A pretentious city cop who has something to prove takes on a difficult murder case that brings forth the mental and physical pain of his past, present, and future.


(Dear, Anybody) I guess you can say this is where it all began for this note to be written. I was part of the elite NYPD…most would say that most famous group of law enforcers at least in the United States of America. We were trained to do what no other law enforcement agency would do…get the real jobs done. None of those noise complaint style problems I’m talking…the real problems. Problems that mattered to the community at large. Robberies, grand theft auto, kidnappings, you name it we did it. Well…at least everyone else did except for me. I was just a man who came to work and did all the stuff nobody wanted to do. Piles of paperwork that needed to be done at specified times…for all I knew anyone could have glossed over the paper work and did a poor job at it but I always made sure everything was done to specification. It had been 15 years doing this…I was growing tired of the monotony and the shame my superior's made me feel everyday I walked into work. Until one day my boss pulled me aside and assigned me a murder case. The death of a father and his two daughters. This changed my life, I felt like a big shot for the first time in my career. They put me on the case alone to see if I could handle the load. This was all going to payoff in my mind…what happened in the next year of my life would have changed my life for the better…but it never did... I might not be here to tell the tale but I hope these letters put the events of my later days into perspective

(Final Day Trepidation) It all started on my last day of duty…I was working heavily on a homicide case for the duration of a year long period. A man that I had been searching for brutally beat and stabbed a man and his family beyond recognition. The motives were unclear, but I felt like I must dive deep to uncover this onslaught of unforgivable evil. The day had come when the tracks previously covered by this horrible human being became the evidence I needed lay this to rest once and for all. I had tracked down the one person I had been searching for day in and day out for an entire calendar’s worth of days. My trepidation grew when we had discovered that the murderer who did this had been hiding out in an abandoned warehouse on the other side of town for several months.

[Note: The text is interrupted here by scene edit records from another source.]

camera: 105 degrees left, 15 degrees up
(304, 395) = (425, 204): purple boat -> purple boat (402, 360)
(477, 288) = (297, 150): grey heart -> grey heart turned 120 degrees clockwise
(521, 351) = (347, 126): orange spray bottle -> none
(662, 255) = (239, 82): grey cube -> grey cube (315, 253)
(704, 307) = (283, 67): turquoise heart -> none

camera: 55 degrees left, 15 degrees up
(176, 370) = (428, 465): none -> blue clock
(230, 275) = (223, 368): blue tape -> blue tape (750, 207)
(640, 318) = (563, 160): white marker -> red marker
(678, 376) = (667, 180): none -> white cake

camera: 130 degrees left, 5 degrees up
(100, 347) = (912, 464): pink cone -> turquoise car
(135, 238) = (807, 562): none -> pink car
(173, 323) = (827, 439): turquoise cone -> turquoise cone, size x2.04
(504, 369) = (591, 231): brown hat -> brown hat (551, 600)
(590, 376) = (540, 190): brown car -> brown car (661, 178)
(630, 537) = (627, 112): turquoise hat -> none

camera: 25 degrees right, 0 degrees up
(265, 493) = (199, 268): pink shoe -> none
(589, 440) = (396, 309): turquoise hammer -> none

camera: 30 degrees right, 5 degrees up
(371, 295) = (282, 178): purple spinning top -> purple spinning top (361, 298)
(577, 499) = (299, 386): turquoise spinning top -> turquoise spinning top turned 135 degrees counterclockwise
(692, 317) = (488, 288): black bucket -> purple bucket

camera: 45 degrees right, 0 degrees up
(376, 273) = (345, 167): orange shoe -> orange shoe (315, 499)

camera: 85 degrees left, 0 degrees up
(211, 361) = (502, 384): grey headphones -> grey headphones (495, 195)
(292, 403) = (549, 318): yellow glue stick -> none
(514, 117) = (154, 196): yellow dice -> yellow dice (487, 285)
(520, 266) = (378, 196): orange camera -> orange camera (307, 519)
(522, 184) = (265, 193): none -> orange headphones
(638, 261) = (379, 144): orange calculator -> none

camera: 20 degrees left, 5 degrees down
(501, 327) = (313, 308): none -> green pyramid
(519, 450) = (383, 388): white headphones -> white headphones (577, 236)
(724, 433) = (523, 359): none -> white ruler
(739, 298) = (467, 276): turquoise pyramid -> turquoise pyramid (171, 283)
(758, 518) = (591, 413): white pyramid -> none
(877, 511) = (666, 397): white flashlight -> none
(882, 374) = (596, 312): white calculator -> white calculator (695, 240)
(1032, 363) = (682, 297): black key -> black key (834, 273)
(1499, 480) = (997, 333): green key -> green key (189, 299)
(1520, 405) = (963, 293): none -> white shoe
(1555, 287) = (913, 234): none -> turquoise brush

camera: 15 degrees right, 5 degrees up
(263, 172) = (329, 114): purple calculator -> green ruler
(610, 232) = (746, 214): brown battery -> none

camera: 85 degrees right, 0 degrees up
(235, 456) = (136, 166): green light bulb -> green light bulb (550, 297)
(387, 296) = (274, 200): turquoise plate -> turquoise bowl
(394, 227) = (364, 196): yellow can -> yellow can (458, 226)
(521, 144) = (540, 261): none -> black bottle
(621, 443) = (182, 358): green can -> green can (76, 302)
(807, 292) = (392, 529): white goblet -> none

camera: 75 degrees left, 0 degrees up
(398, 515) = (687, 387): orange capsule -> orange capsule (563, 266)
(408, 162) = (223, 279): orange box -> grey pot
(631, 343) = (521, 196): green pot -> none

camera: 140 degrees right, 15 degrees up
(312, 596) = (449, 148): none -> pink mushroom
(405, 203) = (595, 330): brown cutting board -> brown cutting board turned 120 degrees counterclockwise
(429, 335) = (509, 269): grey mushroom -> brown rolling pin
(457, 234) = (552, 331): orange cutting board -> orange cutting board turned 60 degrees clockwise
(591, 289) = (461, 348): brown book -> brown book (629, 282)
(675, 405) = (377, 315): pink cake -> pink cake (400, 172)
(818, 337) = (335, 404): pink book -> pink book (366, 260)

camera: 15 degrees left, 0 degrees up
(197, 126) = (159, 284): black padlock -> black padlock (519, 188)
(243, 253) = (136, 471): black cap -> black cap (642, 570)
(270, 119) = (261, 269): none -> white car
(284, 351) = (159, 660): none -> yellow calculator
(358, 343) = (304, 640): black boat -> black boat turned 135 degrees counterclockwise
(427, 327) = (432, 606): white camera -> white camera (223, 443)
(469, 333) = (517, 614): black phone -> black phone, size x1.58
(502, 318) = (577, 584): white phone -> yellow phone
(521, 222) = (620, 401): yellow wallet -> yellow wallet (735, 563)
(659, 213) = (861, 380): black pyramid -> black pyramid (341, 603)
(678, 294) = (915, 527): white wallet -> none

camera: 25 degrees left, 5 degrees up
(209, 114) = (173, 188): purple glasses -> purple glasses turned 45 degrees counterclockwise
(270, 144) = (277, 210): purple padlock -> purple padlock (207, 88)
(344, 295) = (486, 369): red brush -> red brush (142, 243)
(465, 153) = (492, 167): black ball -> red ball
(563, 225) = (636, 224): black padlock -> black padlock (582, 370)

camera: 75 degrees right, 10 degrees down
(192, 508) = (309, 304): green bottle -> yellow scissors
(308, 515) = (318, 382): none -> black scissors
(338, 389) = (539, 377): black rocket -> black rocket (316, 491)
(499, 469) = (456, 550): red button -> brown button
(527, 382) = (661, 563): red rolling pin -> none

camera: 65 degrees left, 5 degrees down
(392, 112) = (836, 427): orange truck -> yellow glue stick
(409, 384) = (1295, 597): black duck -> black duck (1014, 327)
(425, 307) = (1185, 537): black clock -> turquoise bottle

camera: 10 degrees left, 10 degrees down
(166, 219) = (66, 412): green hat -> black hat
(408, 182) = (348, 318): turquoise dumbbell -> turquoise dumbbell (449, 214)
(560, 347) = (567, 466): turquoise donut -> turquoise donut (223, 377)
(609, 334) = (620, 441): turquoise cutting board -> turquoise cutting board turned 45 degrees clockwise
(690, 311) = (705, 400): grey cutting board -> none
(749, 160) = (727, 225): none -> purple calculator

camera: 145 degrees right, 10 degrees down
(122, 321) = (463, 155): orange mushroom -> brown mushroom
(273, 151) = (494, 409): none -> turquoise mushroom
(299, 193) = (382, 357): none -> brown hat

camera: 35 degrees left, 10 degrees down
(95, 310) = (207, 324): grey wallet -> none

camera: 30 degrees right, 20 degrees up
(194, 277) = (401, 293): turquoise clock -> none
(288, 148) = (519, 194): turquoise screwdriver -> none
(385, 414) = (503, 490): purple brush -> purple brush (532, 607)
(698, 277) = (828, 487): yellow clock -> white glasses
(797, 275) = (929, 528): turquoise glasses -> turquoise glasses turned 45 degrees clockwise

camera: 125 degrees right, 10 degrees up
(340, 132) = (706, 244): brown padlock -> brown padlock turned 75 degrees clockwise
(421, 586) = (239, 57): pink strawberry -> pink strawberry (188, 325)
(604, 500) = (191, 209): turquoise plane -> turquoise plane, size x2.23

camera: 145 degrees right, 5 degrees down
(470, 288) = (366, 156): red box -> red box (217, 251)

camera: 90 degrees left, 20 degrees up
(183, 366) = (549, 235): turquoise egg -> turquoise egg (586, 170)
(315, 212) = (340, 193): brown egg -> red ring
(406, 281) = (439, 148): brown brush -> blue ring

(Cog In The Machine) The time had come to finally make my move. I refused help from the department as this was my redemption. Redemption for all the years I had been nothing more than a cog in the machine just to keep it going and not integral to NYPD’s system of justice. This was my chance to prove myself as more than just a man who can’t get the job done right. It was my time to make a change.

(A Man and His Thoughts) I went to that hollow warehouse on that cold November night… Just me. Nobody else was present. Just a man and his thoughts. I began to become anxious at the mere thought of this year of my life culminating to this one moment that could make or break the life I sought out. I could either capture the man I had been searching for…or I’d suffer the fate of many of my peers who were fearless for all the years I had started this dangerous journey. Death was no longer an option, I had to win for the family who lost their lives. I made my way to the warehouse at 10:30 PM. I felt myself getting lost in it all in that moment. Almost as if I forgot that I was even driving in the first place focusing on the task I set out to do. It was the only thing on my mind at that moment. I arrived at the warehouse about quarter before 12 and I took a collective breath and starred off for awhile before slowly exiting my vehicle. I began to walk towards the warehouse with my weapon present…When I entered I lurked around the warehouse unknowing of the trouble I would eventually get myself into.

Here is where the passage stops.